I came away from the workshop with a ton of good information, but the call to abandon “stranger danger” is what really stuck with me. According to Lang, the best way we can protect our kids from abuse isn’t to make them afraid of strangers, but rather to provide them with accurate, age-appropriate information so that they know to say, “Stop!” when that overly-friendly uncle or neighbor cross a line. From a statistical perspective, that is overwhelmingly where the real danger of abuse lies: with people your child already knows.
In the long run, we protect our children with information, skills and experience, not our physical presence, and the older they get, the more true this is. In fact, the tendency to hover – or “helicopter” – can often make our children less safe when they ultimately find themselves on their own as this anecdote illustrates so well:
Parent educator Jean Ward tells a story about a preschool mother who didn’t let her daughter out of her sight. She obsessively followed “Sophie” everywhere, but was especially attentive on the playground. Jean tried to persuade this mother to give Sophie more space, but she wouldn’t hear it. When it came time for kindergarten, the mother reluctantly let her daughter go that first day. A couple hours later the school nurse called. Sophie had fallen from the climbing structure and needed a ride to the doctor.

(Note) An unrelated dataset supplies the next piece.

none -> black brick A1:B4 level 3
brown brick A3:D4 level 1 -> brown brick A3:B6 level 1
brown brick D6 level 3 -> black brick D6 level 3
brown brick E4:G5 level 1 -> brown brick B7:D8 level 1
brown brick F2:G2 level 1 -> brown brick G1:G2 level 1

When the parent later reported this to Jean, she said, “My daughter broke her arm because I wasn’t there.”
And Jean answered, “Your daughter broke her arm because you were always there.”
I’ve recently discovered journalist and author Lenore Skenazy, who came to the world’s attention a while back when she wrote a column for the New York Sun about letting her 9-year-old ride the subway on his own, putting her at the middle of a firestorm. While some called her “the worst mother in the world,” she pointed out that far more children die every year from falling out of bed, than at the hands of strangers. Her point, and one that I support intellectually (while I must confess to lingering emotional reservations that I’m working to overcome) is that we are vastly over-estimating the danger of the world outside our homes and that, in fact, from an objective perspective, it’s no more dangerous now than it ever was.
Trends in parenting, like everything else, tend to swing like a pendulum, and there is little doubt that is has gone way too far in the direction of over-protective, over-involved parenting in this post-9/11 era. I’m happy to see it starting to swing back, with a little help from educators like Amy Lang and Lenore Skenazy.
Here’s a CBS piece from this morning on Skenazy and her “Free-Range Kids” movement.
3 comments:
Great article Tom, I couldn’t agree more. Because these stories get reported over and over on Fox, CNN, MSNBC, etc. people tend to think that it is happening all the time.
It's a fine line. I work hard to carefully walk the line to teach my kids to protect themselves. Reading De Gavin's "Protecting the Gift" has helped a lot. As a survivor, I'm particularly sensitive and have to stop myself to make sure I'm not having an emotional reaction based on my own experience... like Jon's comment about the media making it seem like it's happening all the time. Riled me up. Because the fact is that children are being molested and even raped- all the time. In all honesty, it isn't reported enough because it hasn't stopped. But fear tactics of the media doesn't stop it. Ignoring it doesn't stop it. Empowerment, confidence, communication.
It's so hard to find the right balance.
I learned of the myth of stranger danger in college and I have been informing parents of it ever since (usually in relation to sexual abuse.)
I will look this article up that she wrote about her 9 year old riding the subway. That definitely scares me a little. I know that children could do it, I mean, they are so intelligent, but I don't know if I would want to put them out there in the world like that at such a young age. I like protecting. They only get to be young and innocent once. No need to rush that process.